Guest Post by Monique Domovitch
Deciding to become a writer was a natural extension of falling in love.
People often ask me what attracted me to the life of a writer, and I have to say it was a natural extension of falling in love…with books, which I have been for as long as I can remember.
I remember my mother taking me to the public library when I was as young as four years old. That was when she introduced me to Madeline, the little schoolgirl. As teenager, I discovered Nancy Drew and Cherry Ames, and then Harlequin books. And then I really fell in love for the first time. I was in England where my friends introduced me to a book by Wilbur Smith.
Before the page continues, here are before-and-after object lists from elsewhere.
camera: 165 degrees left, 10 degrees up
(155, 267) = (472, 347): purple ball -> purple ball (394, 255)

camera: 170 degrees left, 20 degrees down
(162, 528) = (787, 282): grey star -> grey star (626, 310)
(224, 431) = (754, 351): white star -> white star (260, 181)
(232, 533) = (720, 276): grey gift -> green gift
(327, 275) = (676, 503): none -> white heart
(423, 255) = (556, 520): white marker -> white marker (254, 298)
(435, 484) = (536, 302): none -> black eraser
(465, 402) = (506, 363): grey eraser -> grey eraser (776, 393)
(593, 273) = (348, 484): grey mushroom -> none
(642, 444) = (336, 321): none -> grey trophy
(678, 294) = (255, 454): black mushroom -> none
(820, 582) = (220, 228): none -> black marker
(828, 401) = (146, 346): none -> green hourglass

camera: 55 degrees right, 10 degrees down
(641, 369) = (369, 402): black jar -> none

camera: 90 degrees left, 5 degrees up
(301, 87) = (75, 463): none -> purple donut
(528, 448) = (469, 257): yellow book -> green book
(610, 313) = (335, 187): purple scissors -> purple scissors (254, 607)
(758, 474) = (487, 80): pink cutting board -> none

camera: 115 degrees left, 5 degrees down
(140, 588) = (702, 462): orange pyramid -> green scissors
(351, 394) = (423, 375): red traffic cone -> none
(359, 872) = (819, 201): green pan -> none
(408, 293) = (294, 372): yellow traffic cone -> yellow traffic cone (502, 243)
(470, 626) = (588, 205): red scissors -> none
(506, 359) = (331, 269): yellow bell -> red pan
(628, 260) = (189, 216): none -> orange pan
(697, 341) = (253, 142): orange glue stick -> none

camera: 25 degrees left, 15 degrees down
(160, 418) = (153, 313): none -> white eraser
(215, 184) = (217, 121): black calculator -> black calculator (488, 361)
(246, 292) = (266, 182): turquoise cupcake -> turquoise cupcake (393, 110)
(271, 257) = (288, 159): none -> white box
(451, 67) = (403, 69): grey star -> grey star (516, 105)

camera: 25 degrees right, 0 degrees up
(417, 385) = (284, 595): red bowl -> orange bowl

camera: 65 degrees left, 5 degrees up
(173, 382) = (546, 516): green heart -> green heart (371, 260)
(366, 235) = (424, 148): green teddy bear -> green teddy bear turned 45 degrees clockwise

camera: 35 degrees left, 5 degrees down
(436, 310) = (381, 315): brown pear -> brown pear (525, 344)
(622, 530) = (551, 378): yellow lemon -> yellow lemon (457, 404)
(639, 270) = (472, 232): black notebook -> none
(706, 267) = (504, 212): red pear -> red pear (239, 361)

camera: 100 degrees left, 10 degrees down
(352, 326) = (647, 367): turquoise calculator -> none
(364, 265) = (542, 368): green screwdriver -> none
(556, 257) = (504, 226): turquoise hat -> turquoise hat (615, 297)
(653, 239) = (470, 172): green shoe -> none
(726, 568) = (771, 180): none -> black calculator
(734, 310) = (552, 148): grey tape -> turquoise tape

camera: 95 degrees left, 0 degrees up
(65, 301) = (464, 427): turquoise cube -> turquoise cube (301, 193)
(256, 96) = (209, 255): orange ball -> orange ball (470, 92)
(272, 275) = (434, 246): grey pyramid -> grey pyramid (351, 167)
I think I hadn't read ten pages of his book--can't remember the title anymore--when I knew this was it. I could spend the rest of my life in bed with this writer's books.
Over the next few years, Wilbur Smith’s books made me discover Africa, where I met animals I'd never heard of, and villains the likes of which I hope to never meet. I was swept into his stories of love and passion and greed; stories from which I never wanted to walk away. I devoured book after book of his, until, of course, the inevitable happened. I caught up with every last one of his books and was facing a long void until his next book hit the stands. And I, fickle reader that I am, had an affair with a few other authors, and then it happened again. I read Dominic Dunne. And wham. I was in love again.
With Dominic Dunne’s books, I spent time with the truly rich and the truly manipulative. How can anyone forget books like The Two Mrs. Grenvilles, or An Inconvenient Woman, or A Season in Purgatory? Once I discovered them, I was hooked. Forgive me Dominic, for I betrayed you too when I discovered my next big love, Nelson De Mille.
De Mille is a master of sharp, snappy talk, and he makes all those words come out of the mouth of a sexy good cop with a bad attitude--John Corey. Now here's the funny part. I don't really know what John Corey looks like, except that he has scars on his chest from some bullet wounds. I also know that John Corey is almost as fickle when it comes to love as I am when it comes to favorite authors. He seems to fall in love with a different woman in almost every one of his adventures. That is, until he met and married Kate. But who knows, so far she's only been around for a couple of novels. For all I know she'll be dropped off, maybe even killed in the next book, and then sexy John will be available again and I can go on dreaming.
Now here's something you might not know about me. I'm married, and—get this—my husband doesn't mind my little dalliances with all these authors...as long as I don't meet them in person that is.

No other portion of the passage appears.